Si prompts à se projeter vers l’avant sur contre-attaques, les Bleus auraient pu assommer leur adversaire en fin de match alors que les supporteurs français, en liesse, entonnaient déjà La Marseillaise en tribunes. « On aurait pu leur faire encore plus mal mais on a manqué de justesse technique », a observé le sélectionneur, tout en louant le « pragmatisme et le réalisme » dont ont fait preuve ses protégés.

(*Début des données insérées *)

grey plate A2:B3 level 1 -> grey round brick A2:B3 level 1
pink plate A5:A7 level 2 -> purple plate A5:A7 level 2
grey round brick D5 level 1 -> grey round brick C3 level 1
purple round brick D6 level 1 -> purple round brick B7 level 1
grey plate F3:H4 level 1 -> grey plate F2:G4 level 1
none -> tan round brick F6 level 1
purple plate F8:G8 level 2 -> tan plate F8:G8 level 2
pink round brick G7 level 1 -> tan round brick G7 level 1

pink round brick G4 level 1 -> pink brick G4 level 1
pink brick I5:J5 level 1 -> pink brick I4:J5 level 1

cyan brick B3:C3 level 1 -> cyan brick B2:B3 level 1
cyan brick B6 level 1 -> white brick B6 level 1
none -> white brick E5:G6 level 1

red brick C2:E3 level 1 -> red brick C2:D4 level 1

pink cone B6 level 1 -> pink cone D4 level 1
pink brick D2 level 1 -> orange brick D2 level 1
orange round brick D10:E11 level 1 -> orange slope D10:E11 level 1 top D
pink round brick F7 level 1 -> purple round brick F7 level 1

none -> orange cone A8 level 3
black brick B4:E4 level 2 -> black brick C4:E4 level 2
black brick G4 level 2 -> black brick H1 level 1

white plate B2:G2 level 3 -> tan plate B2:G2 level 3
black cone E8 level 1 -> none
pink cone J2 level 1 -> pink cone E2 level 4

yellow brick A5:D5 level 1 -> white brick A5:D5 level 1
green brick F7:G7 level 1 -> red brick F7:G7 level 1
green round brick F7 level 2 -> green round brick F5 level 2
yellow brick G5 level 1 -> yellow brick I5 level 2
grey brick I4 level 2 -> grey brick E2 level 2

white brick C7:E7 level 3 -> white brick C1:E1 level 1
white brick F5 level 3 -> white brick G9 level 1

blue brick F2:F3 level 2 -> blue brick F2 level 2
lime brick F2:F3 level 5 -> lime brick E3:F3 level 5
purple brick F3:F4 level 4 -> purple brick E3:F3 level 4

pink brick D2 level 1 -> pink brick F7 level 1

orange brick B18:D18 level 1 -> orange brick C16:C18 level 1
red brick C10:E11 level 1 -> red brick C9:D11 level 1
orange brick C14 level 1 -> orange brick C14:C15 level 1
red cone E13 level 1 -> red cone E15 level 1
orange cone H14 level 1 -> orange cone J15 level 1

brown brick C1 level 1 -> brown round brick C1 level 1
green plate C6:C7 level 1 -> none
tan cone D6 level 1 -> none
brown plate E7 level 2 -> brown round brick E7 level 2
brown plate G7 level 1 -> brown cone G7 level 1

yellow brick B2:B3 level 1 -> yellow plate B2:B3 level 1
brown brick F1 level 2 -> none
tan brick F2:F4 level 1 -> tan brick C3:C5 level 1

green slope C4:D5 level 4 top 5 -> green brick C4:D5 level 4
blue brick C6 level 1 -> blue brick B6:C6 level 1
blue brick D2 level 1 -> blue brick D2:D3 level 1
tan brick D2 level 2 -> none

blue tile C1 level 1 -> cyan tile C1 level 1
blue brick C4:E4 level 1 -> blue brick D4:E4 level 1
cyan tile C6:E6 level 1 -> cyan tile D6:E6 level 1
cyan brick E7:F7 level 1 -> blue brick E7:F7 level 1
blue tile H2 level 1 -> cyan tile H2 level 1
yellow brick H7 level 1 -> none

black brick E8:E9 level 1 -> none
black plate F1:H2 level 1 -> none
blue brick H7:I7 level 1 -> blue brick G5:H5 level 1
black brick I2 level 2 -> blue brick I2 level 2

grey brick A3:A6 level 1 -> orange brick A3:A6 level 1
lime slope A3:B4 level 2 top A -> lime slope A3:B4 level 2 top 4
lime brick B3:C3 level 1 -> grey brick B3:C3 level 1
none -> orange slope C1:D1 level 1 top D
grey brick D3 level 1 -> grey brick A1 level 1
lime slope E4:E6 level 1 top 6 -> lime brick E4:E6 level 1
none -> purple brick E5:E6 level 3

Didier Deschamps après la victoire des Bleus contre les Diables Rouges, à Saint-Pétersbourg le 10 juillet. / PAUL ELLIS / AFP

Sous un déluge de critiques à mesure que ses joueurs enchaînaient les prestations mitigées lors du premier tour, ce dernier ne s’est pas privé de chambrer les journalistes : « Nous sommes en finale de Coupe du monde. Qui l’eût cru à part vous bien sûr ? »

Vingt ans après avoir soulevé le trophée dans le ciel du Stade de France, comme capitaine des Bleus, voici Deschamps paré à parfaire sa légende et à égaler la performance du Brésilien Mario Zagallo et de l’Allemand Franz Beckenbauer, les deux seules légendes à avoir remporté le Mondial comme joueurs puis comme sélectionneurs.

A défaut de deviser sur son étrange « destin » d’invétéré gagneur, le Bayonnais a mis en garde ses troupes avant l’échéance de dimanche. « On peut être champions du monde mais on ne l’est pas encore, a-t-il martelé, encore traumatisé par sa défaite (0-1 après prolongation) contre le Portugal, en finale de l’Euro 2016. On fera tout pour être, cette fois, du bon côté. »

Les Bleus disposeront de quatre jours – soit un de plus que leur futur adversaire – pour récupérer. Mais, au vu de leur condition physique, les batteries sont loin d’être déchargées.